“Eh, signori, un romanzo è uno specchio che passa per una strada maestra. Ora riflette nei vostri occhi l'azzurro dei cieli, ora il fango dei pantani. E voi accusate di essere immorale l’uomo che porta lo specchio nella gerla! Il suo specchio mostra il fango e voi accusate lo specchio! Accusate piuttosto la strada, e più ancora l'ispettore stradale che lascia imputridire l’acqua e formarsi i pantani.”(Stendhal – Il rosso e il nero)
Nota:
Riflessi del 1830. Uno spaccato inquietante della Francia alle soglie della rivoluzione di luglio: ecco cos’è “Il rosso e il nero”. Ma non solo. Il romanzo è costruito attorno a due fatti di cronaca che incastrandosi in successione segnano la vita del protagonista. Giovane di umili origini, perdutamente innamorato di Napoleone e delle sue idee, Julien Sorel ha tutte le carte in regola del tipico eroe di Stendhal. E’ intelligente, ambizioso, scaltro; ma, come pure Fabrizio Del Dongo nell’altro capolavoro: “La certosa di Parma”, irrimediabilmente antieroe: impulsivo, calcolatore, ipocrita. Caratteristiche queste che si riflettono in comportamenti precisi, significativi solo nel contesto dell’epoca. Ed ecco l’incastro: uomo e ambiente. Su tutto la fredda lucidità dell’artista, abilissimo nel sezionare la società con lo spietato bisturi della penna: emerge un universo di intrighi, relazioni, privilegi e ingiustizie; e ancora di favori, menzogne, servilismi e rivalità. Tra valori e disvalori, simpatie e antipatie, con la complicità di uomini singolari e donne affascinanti, Julien si destreggia nella vita, divenendo protagonista di una vertiginosa ascesa sociale che lo condurrà dalla sperduta provincia francese all’estranea, complicatissima Parigi. Sarà sempre l’amore a dominare gli eventi. Un sentimento mai lineare né scontato, che si cristallizzerà in qualcosa di puro solo nelle concitate battuete del finale. Seguendo i passi dell’abate Sorel diverrà impossibile non partecipare alle sue scelte, vivere le tante speranze, rammaricarsi per leggerezze ed errori commessi in momenti di follia pura.

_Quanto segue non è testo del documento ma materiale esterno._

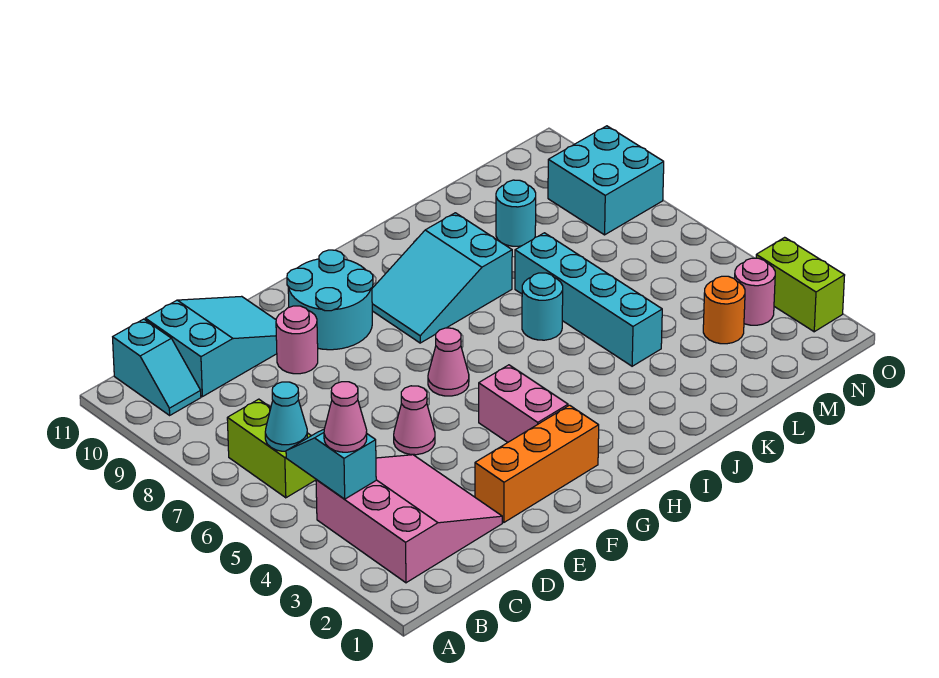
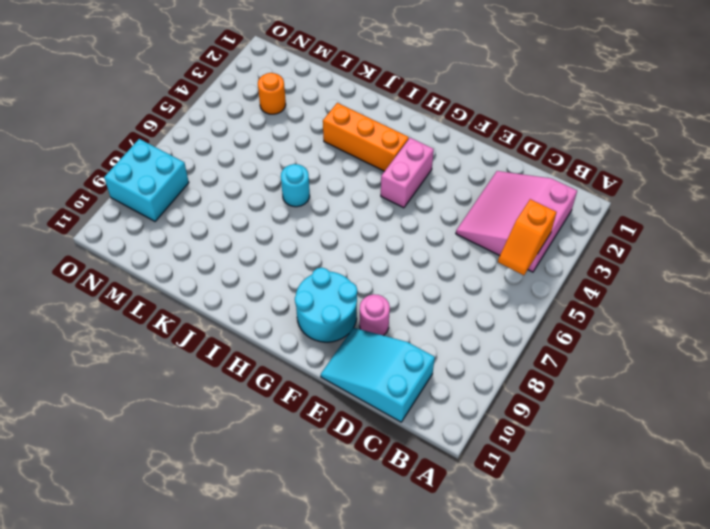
orange slope B4:B5 level 2 top 4 -> cyan slope B4:B5 level 2 top 4
orange brick H3:J3 level 1 -> orange brick E2:G2 level 1
none -> lime brick B6:B7 level 1
none -> cyan slope B10:B11 level 1 top 11
none -> pink cone E5 level 1

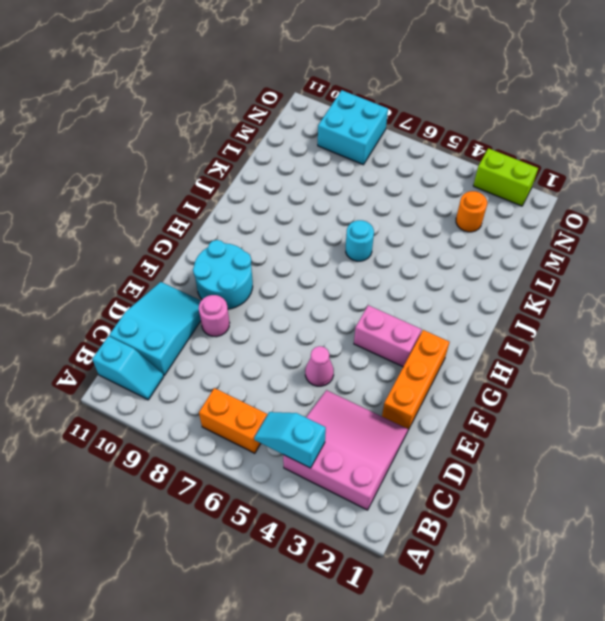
orange brick B6:B7 level 1 -> lime brick B6:B7 level 1
none -> pink cone G6 level 1
none -> cyan slope H8:J9 level 1 top J
none -> cyan brick K4:K7 level 1

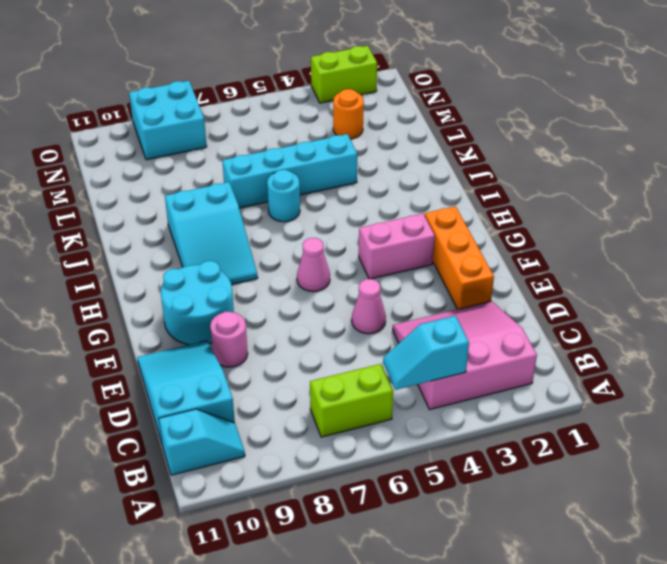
none -> cyan round brick L9 level 1
none -> pink round brick N3 level 1
none -> cyan cone B6 level 2

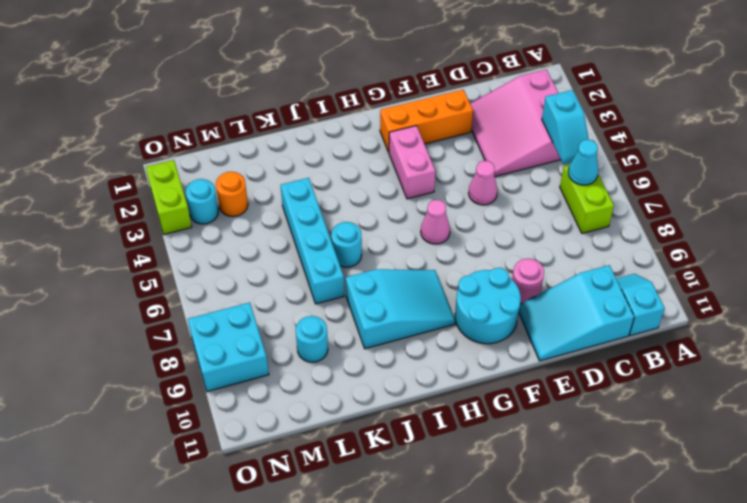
cyan round brick N3 level 1 -> pink round brick N3 level 1
none -> pink cone B4 level 3

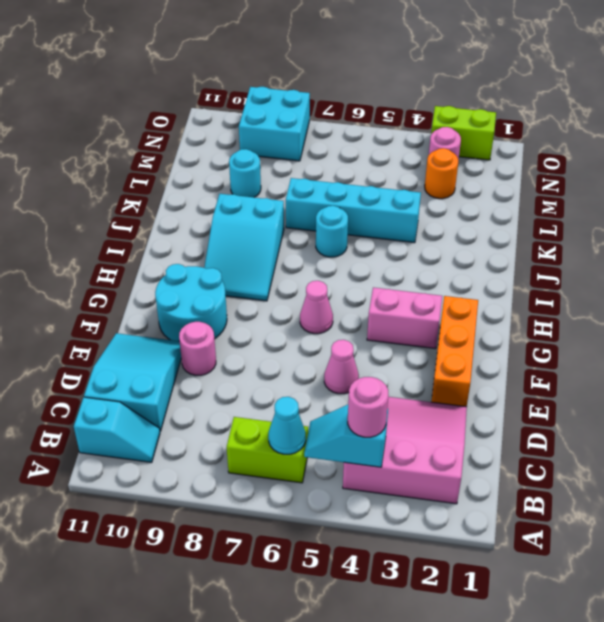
pink round brick B4 level 3 -> pink cone B4 level 3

Stendhal attinge a piene mani nella propria esperienza riuscendo ad animare protagoniste femminili indimenticabili: fiere, altere, bellissime; ma anche fragili, passionali e perdute nel rimorso di sfidare ogni convenzione in nome di quella forza che è forse l’unica vera anima del mondo. Così la freddezza dello specchio mostra un inquietante velo di umanità e le immagini riflesse si trasformano continuamente agli occhi del lettore come figure di luce dentro un caleidoscopio. In tale imperfezione sboccia la genialità. Le crepe della superficie riflettente lasciano attecchire l’edera della fantasia e viene evocato un mondo affascinante, perduto, irrimediabilmente umano: il 1830 scorre nell’anima e tra le pagine.